Happy Feet: O Pinguim (Happy Feet),
de George Miller (EUA, 2006)
por Leonardo Mecchi

A Bíblia animada

Quando de sua estréia nos Estados Unidos, o documentário francês A Marcha dos Pingüins causou uma grande comoção na direita religiosa norte-americana, que viu no filme (que humanizava os pingüins-imperadores) uma defesa do criacionismo, em oposição à teoria evolutiva de Darwin, e um elogio aos princípios familiares monogâmicos e heterossexuais. Se no caso do filme de Luc Jacquet tal leitura só foi possível graças à expansão, durante a era Bush, de um certo neo-fanatismo religioso de direita, Happy Feet: O Pingüim (que em muitos momentos poderia passar por um remake animado de A Marcha dos Pingüins) não se esforça em esconder a inspiração claramente religiosa por trás da história de Mano, o pequeno pingüim sapateador.

Temos no início um cenário quase apocalíptico: a escassez de comida ameaça a vida de todo um povo, falsos ídolos são idolatrados (Amoroso e os seixos que lhe oferecem seus seguidores) e pseudo-profetas responsabilizam a falta de fé das novas gerações pelo castigo divino que os acomete (Noé, referência explícita ao personagem bíblico homônimo, vinculado ao maior dos castigos divinos – o dilúvio). É nesse cenário que surge Mano, recriação do arquétipo do messias, que coloca em risco sua própria vida para salvar um povo que sequer acredita nele, mantendo-se fiel às suas crenças apesar de todas as provações que isso lhe acarreta.

Ao propor uma nova forma de se relacionar com o outro (através da dança, e não do canto), pregando, conseqüentemente, a aceitação daquele que é diferente, Mano se posiciona frontalmente contra os anciões. Não bastasse propor algo que vai contra tudo o que aquele povo acreditava até então, o pequeno pingüim ainda afirma a existência de um mundo para além daquele, onde seres mais poderosos do que eles podem definir a vida ou a morte de seu povo. Taxado de louco e desordeiro, Mano é renegado por seu próprio povo, que prefere bani-lo para uma possível morte a tê-lo entre eles.

Em seu calvário de tribulações para salvar aqueles que o rejeitaram, Mano acaba se aliando a outros personagens que também encontram ecos nas Escrituras.

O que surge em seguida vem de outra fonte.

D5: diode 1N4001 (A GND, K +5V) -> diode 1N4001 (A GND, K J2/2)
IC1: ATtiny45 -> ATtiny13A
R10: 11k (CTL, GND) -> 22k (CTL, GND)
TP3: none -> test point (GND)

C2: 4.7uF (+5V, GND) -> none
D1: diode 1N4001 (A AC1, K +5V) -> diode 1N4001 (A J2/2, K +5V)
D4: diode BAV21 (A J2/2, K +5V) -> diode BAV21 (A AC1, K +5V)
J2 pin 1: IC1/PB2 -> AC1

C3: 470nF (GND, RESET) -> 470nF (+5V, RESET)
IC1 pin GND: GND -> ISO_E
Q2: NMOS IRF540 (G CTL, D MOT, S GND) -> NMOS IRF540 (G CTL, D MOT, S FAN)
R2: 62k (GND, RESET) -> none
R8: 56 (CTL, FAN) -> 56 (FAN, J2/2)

É o caso, por exemplo, dos pequenos pingüins latinos, que ao deixarem tudo para trás para segui-lo, defendendo-o das acusações e escárnios (mesmo que por vezes tenham eles mesmos dúvidas em relação à missão de seu líder), remetem diretamente aos apóstolos bíblicos, com sua fé ao mesmo tempo cega e frágil. O mesmo pode ser dito de Amoroso – “interpretado” na versão brasileira por Sidney Magal, numa feliz escolha que só poderia ser superada por um Tim Maia em sua fase racional –, uma mistura de São Paulo (ao se converter do paganismo ao ser tocado pela verdade) e dos evangelistas (ao assumir para si a responsabilidade de deixar registrado para a posteridade a história do messias).

Até mesmo a morte e ressurreição de Cristo são recriadas no filme, com Mano ascendendo ao céu (na cena em que caminha em direção à luz e é recebido no “paraíso”) apenas para depois ressuscitar para os seus trazendo a boa nova – a aliança com os “seres místicos” que promete o fim dos sofrimentos e o retorno ao paraíso perdido –, com direito à multiplicação dos peixes e tudo o mais. Tal apelo religioso talvez possa ajudar a explicar o sucesso de Happy Feet nos EUA (o filme arrecadou mais de US$ 41 milhões no primeiro final de semana, batendo o novo 007 em sua estréia), e parece pavimentar o caminho para uma onda religiosa que a direita americana promete impor a Hollywood, onde o sucesso de Jesus Camp (documentário sobre crianças que freqüentam acampamentos religiosos e que tem causado alvoroço por onde passa) e a criação da Fox Faith (subsidiária da Fox dedicada exclusivamente a difundir filmes “familiares e cristãos”) parecem ser apenas os exemplos mais evidentes.